Les disparus de Daniel Mendelsohn

Combien pouvons-nous savoir du passé de ceux qui en ont disparus ?

En près de 645 pages, Daniel Mendelsohn répond à cette question, dans un roman où il tente de reconstituer témoignages à l'appui la vie et la mort de son oncle Shmiel, de sa femme et de ses 4 filles.
Il rencontre les témoins, du moins ceux qui sont encore en vie, ceux qui ont échappé aux Aktions des Nazis.
À la manière d'un détective, il retrace le parcours des disparus.
Il était sourd, elle avait de jolies jambes, , C'était une bonne épouse, une bonne mère, c'était une gentille famille, une jolie famille...
Le livre est construit, d'une multitude d'histoires, celles des disparus et celles aussi de ceux qui racontent les disparus. Sans oublier celle du narrateur Daniel Mendelsohn, et de son rapport avec le passé, l'histoire de sa famille, son frère, son grand-père.
Les photos, les documents d'archive, au fil des pages laissent une impression de profonde humanité.
Malgré l'horreur de la Shoa Mendelsohn a su rendre vie aux disparus.

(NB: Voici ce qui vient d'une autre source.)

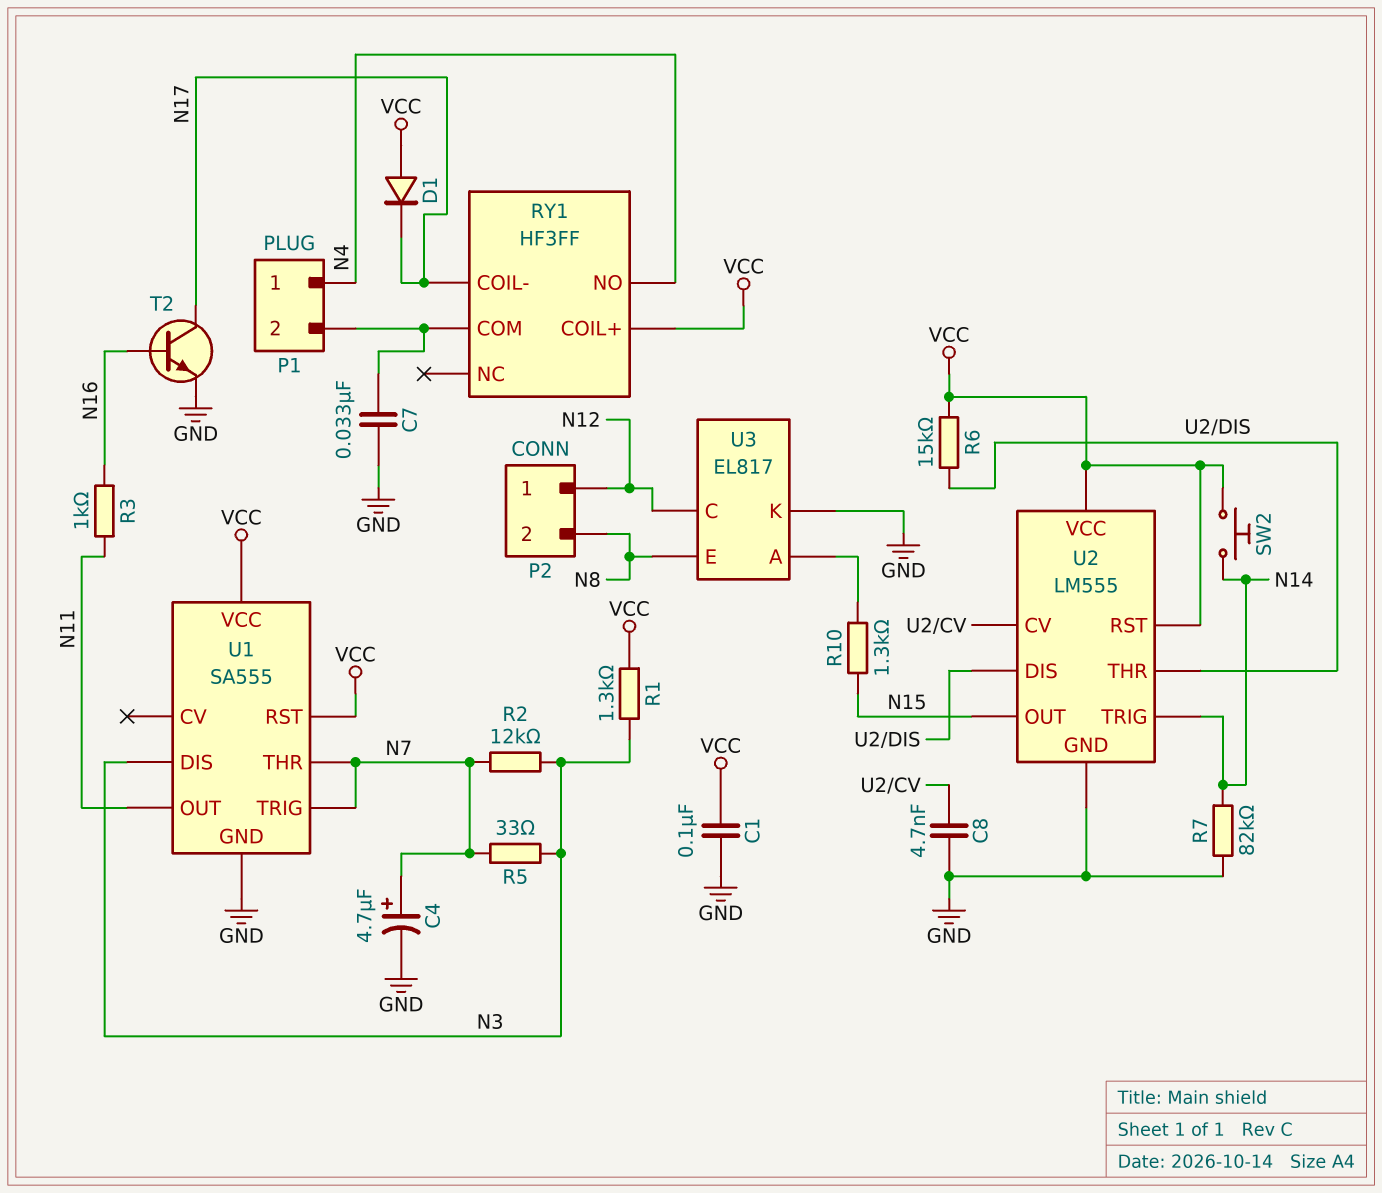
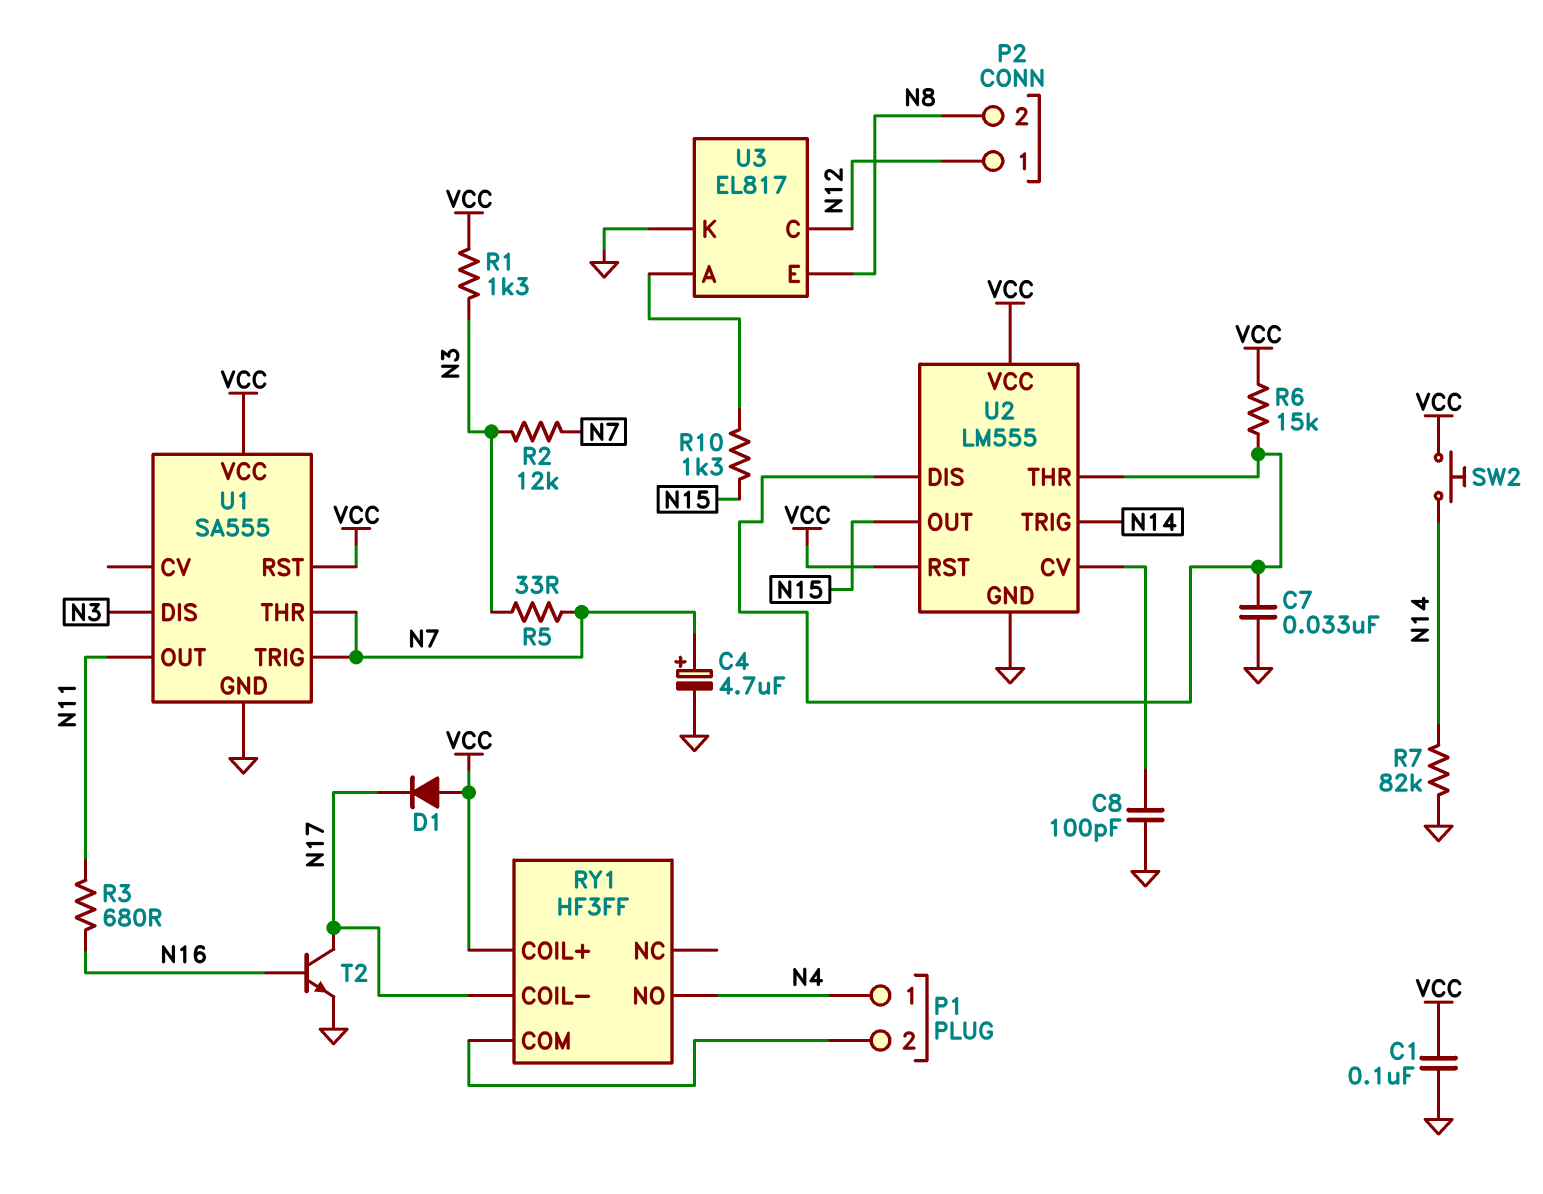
C7: 33nF (GND, P1/2) -> 33nF (GND, U2/DIS)
C8: 4.7nF (GND, U2/CV) -> 100pF (GND, U2/CV)
R3: 1k (N11, N16) -> 680 (N11, N16)

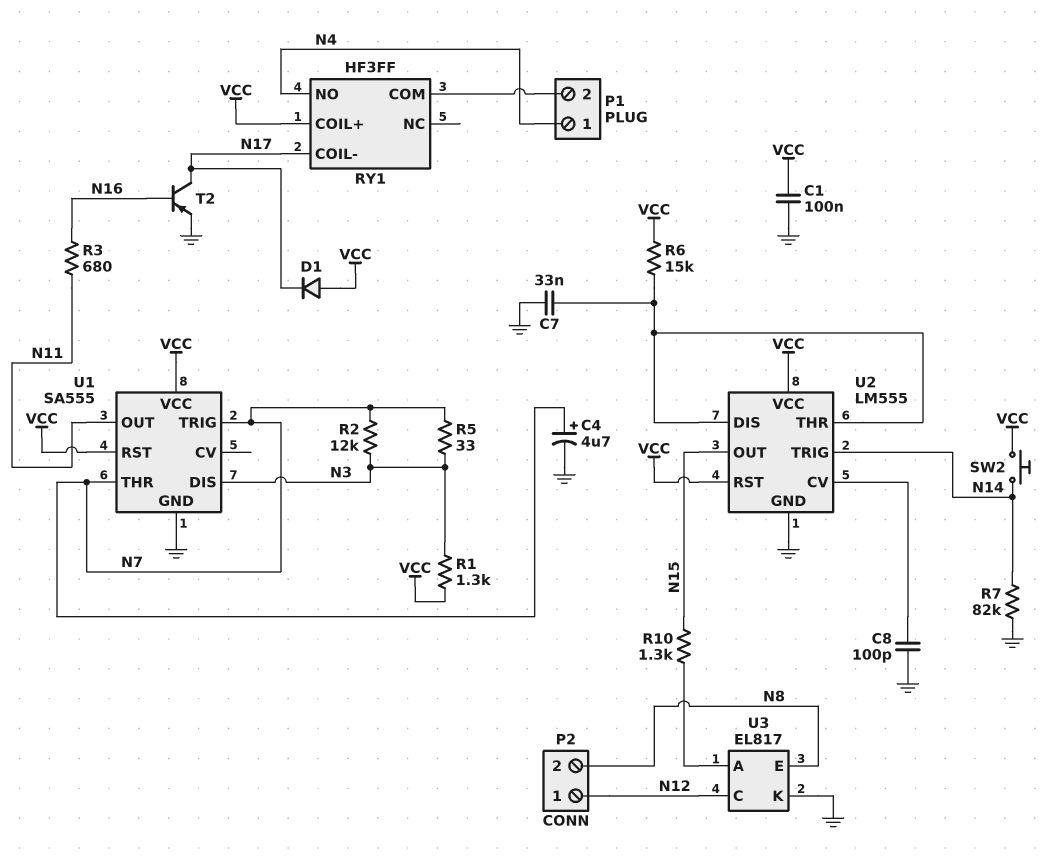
T2: NPN (B N16, C N17, E GND) -> PNP (B N16, C N17, E GND)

Les méditations sur la bible, bien que très pertinentes par endroit, de mon point de vue n'étaient pas indispensables. Je pense que le livre aurait pu s'en passer. Cependant elles donnent une certaine respiration, et un recul peut-être que l'auteur a jugé bon d'introduire dans ce récit douloureux de l'anéantissement d'une famille.
Le texte comme tout bon roman est aussi une formidable leçon d'écriture. Une information, ou une promesse d'information est inscrite quasiment toutes les deux pages.

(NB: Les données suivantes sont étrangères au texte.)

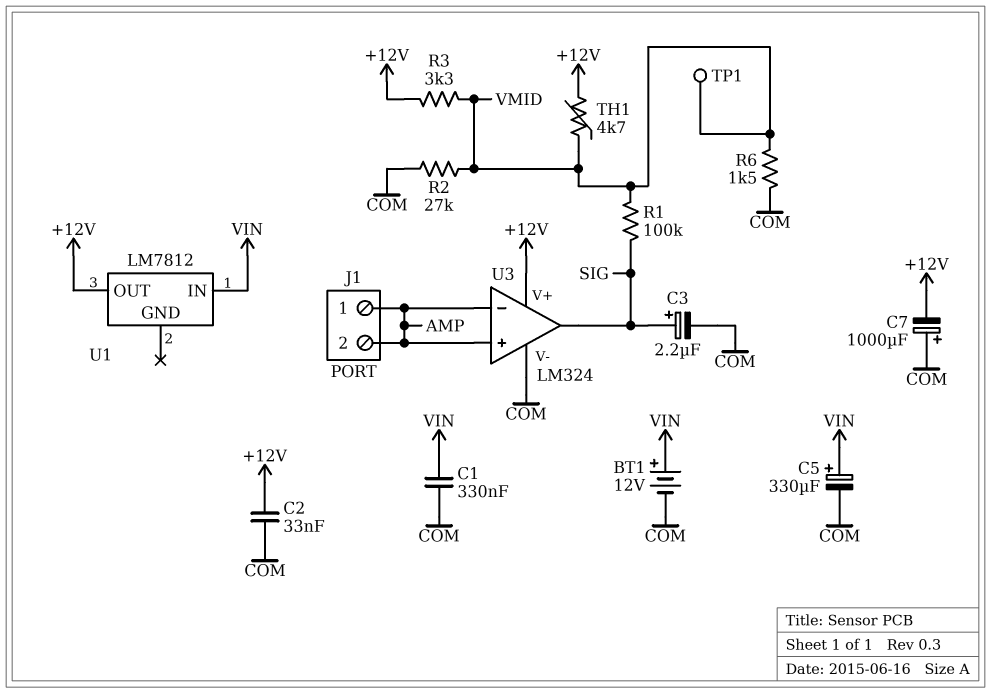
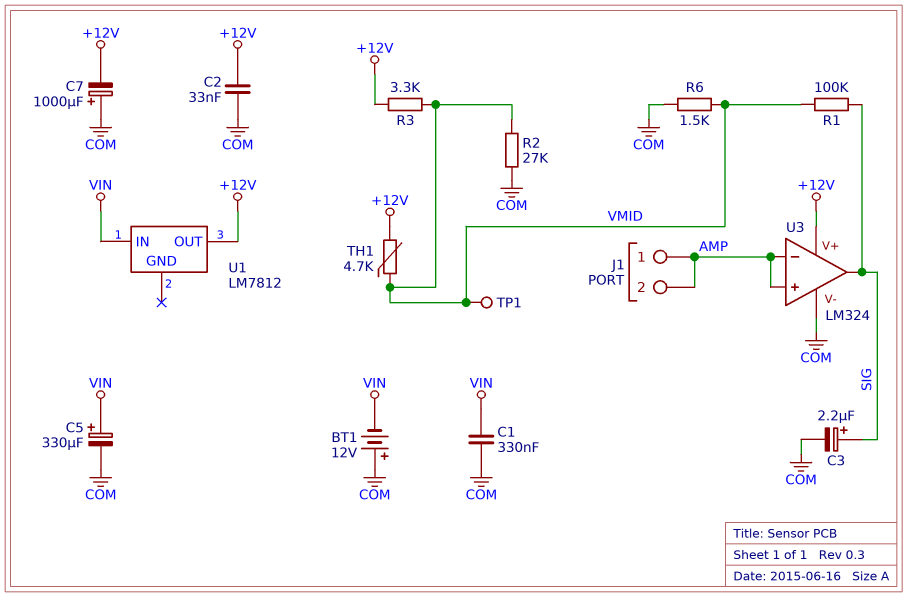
BT1: 12V (plus VIN, minus COM) -> 12V (plus COM, minus VIN)

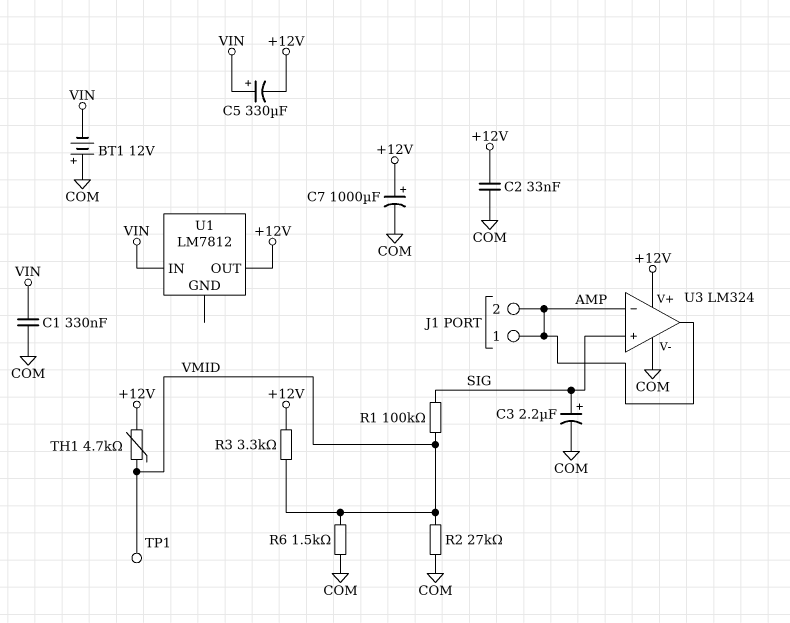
C5: 330uF (plus VIN, minus COM) -> 330uF (plus VIN, minus +12V)
C7: 1000uF (plus COM, minus +12V) -> 1000uF (plus +12V, minus COM)
U3 pin in+: AMP -> SIG
U3 pin out: SIG -> AMP

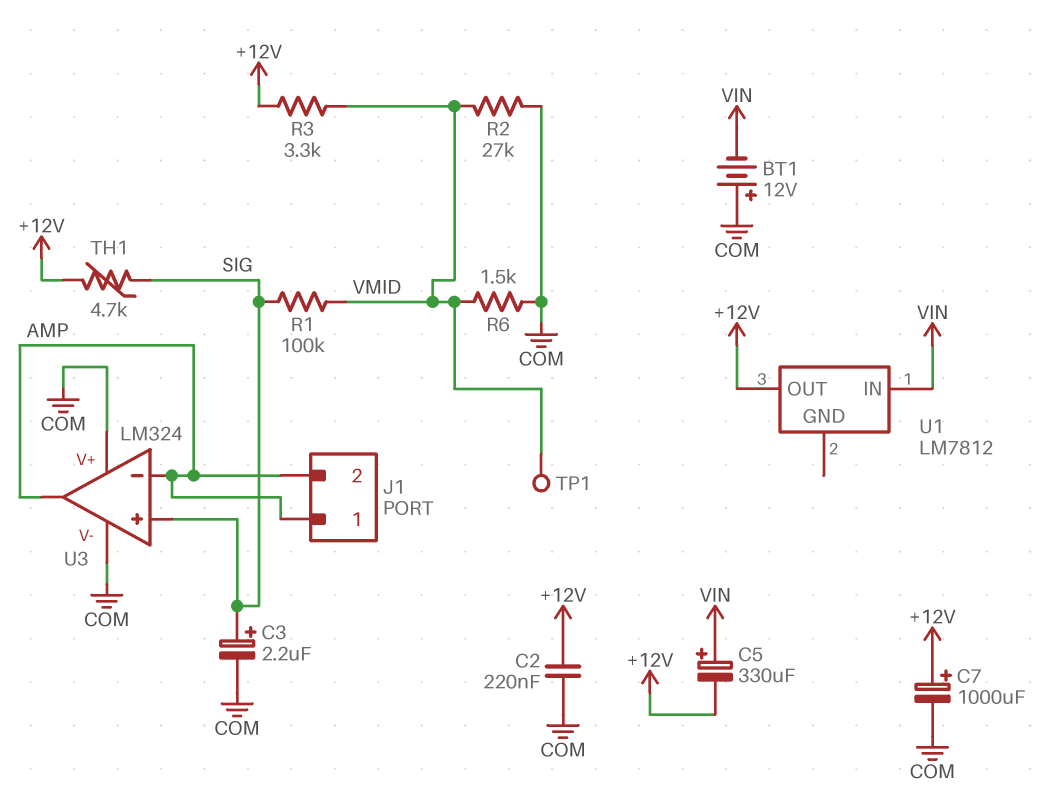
C1: 330nF (COM, VIN) -> none
C2: 33nF (+12V, COM) -> 220nF (+12V, COM)
TH1: 4.7k (+12V, VMID) -> 4.7k (+12V, SIG)
U3 pin V+: +12V -> COM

Le titre du livre est évoqué pour la première fois page 371.
L'auteur s'interroge sur les histoires, comment les raconter, la question du temps... Et il a bien compris que ce qui fait un personnage ce sont les petites choses, les détails, les anecdotes, les petites histoires qui émaillent la vie de tout un chacun et le souvenir que l'on en garde. Des disparus, à la fin, ce qu'il aura pu glaner tient en une page, mais les émotions qu'ont pu susciter sa quête chez le lecteur, ont dessiné en creux, dans l'absence même de certitude, et de réponse, la présence très forte de cette famille disparue.
La lecture "Des disparus" est à rapprocher de celle des "Bienveillantes" de Jonathan Littell.